Cusco was the centre of the Incan empire (early 1400s to late 1500s), and at one stage its influence spread across much of the west side of South America. After our morning of caching we took a tour to see some of the Incan ruins around Cusco. Of course, the Spanish came along in the 1500s and didn’t play nice with a lot of things; the cathedral in the main plaza and the Church of Santo Domingo (shown below, a short walk from the Plaza de Armas) were both built on and from the demolished remains of Incan temples. The latter site was originally named Qorikancha, and some of the original stonework, with its tight-fitting mortar-free masonry, is still visible. [The spellings of the original Quechua names for things in Peru are notoriously variable, as there are (a) Spanish renditions of the original words, which use Spanish spelling/pronunciation conventions but which may have lost the original Quechuan nuances in the transliteration, and then I think there has (b) been a more recent attempt to more accurately capture original pronunciations and render them in a more consistent written form.
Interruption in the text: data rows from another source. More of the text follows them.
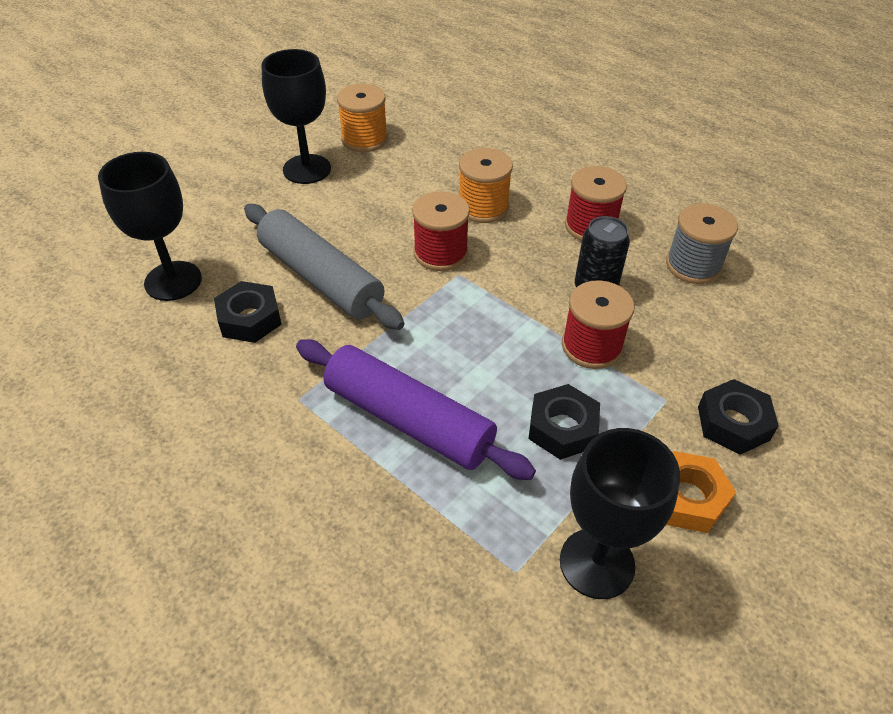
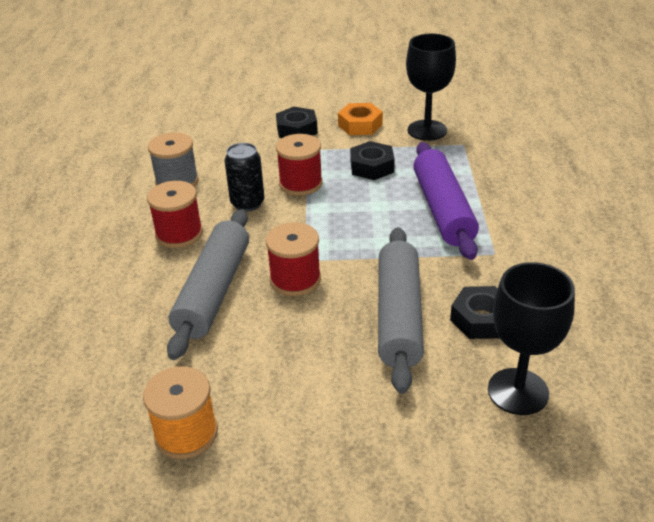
camera: 130 degrees left, 10 degrees down
(307, 169) = (284, 435): black goblet -> none
(483, 207) = (214, 291): orange spool -> grey rolling pin

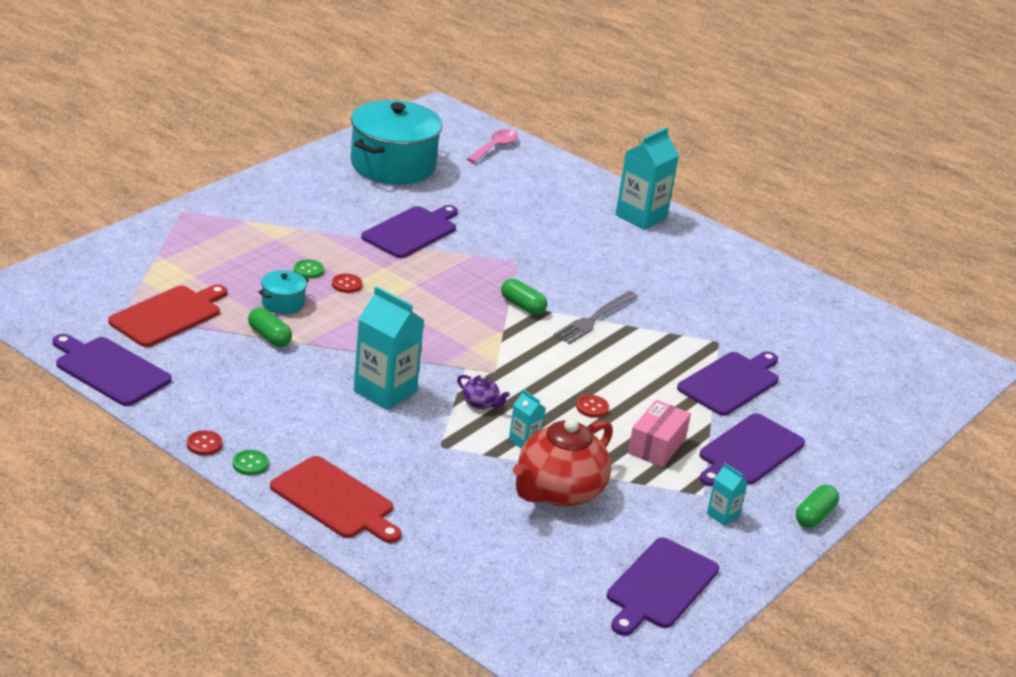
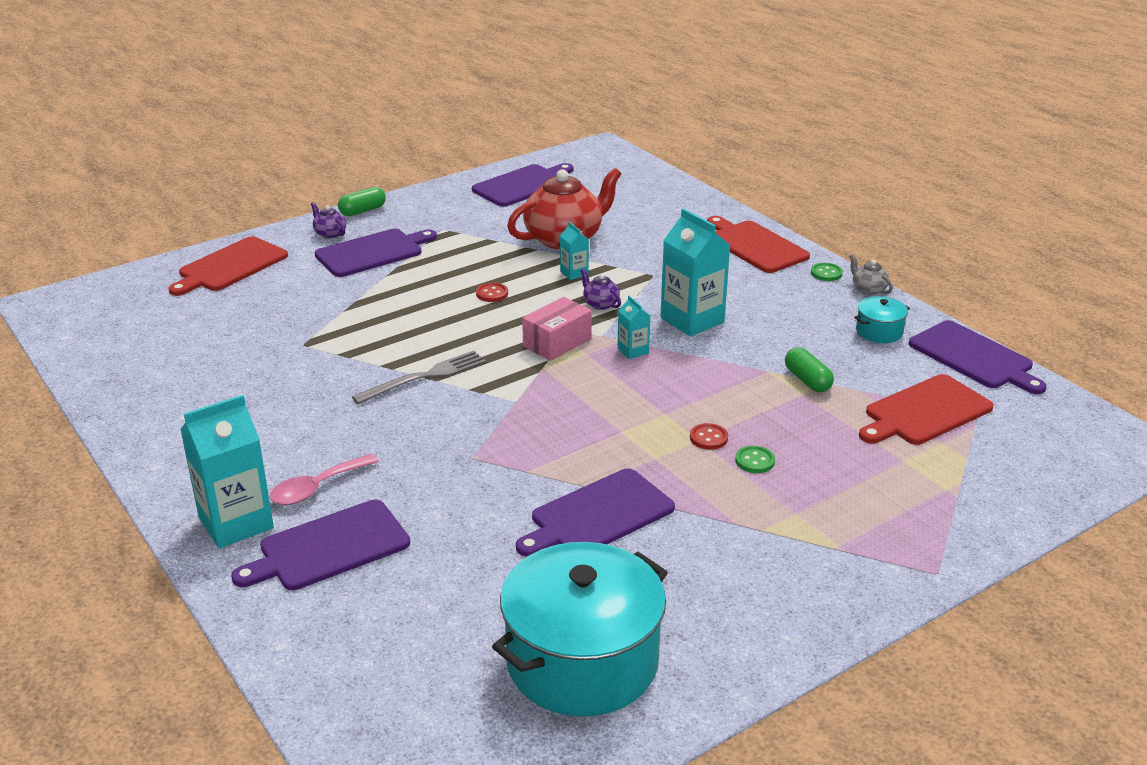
camera: 160 degrees left, 0 degrees up
(204, 444) = (868, 289): red button -> grey teapot
(283, 303) = (790, 419): turquoise pot -> turquoise pot (879, 332)
(495, 147) = (372, 701): pink spoon -> pink spoon (317, 488)
(522, 306) = (501, 397): green capsule -> none
(656, 446) = (454, 262): pink box -> pink box (557, 342)
(723, 515) = (438, 216): turquoise carton -> turquoise carton (633, 351)
(730, 382) = (331, 305): purple cutting board -> purple cutting board (329, 547)
(817, 475) = (330, 234): none -> purple teapot
(869, 421) = (230, 266): none -> red cutting board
There are certainly subtleties in this process that I don’t understand, including whether or not there is a significant difference in spelling something with a “Q” (as in Qorikancha) versus a “Qu” (as in Quechua).]
We then had a bus onto the hills above Cusco, where we visited some more Incan ruins, including Tambomachay (S 13°28.8′, W 71°58′) with its water channeling and fountains as shown in the two photos below, and Q’enqo (S 13°30.5′, W 71°58.2′) with its altar in an underground cave (not shown due to the fact that the photos came out blurry!).
The tour guide saved the best for last. Our final stop was Saqsayhuaman (S13°30.5′, W 71°58.9′) which was the largest complex we saw, with massive walls with amazing stonework and terraces and stairs. Incan stonework varies in its quality, with the tight-fitting earthquake-proof masonry restricted to the palaces and temples (strictly speaking, the Inka were the nobility/ruling families for the Quechua people who comprised what we loosely, but perhaps incorrectly, call the Incas).
The tour ended with an un-advertised phenomenon: I happened to notice a sun-dog, a patch of rainbow-like light to the right of the setting sun (there may also have been another patch located the same distance to the left but it didn’t make the photographs). I don’t think I’ve seen one before although apparently they’re not all that rare.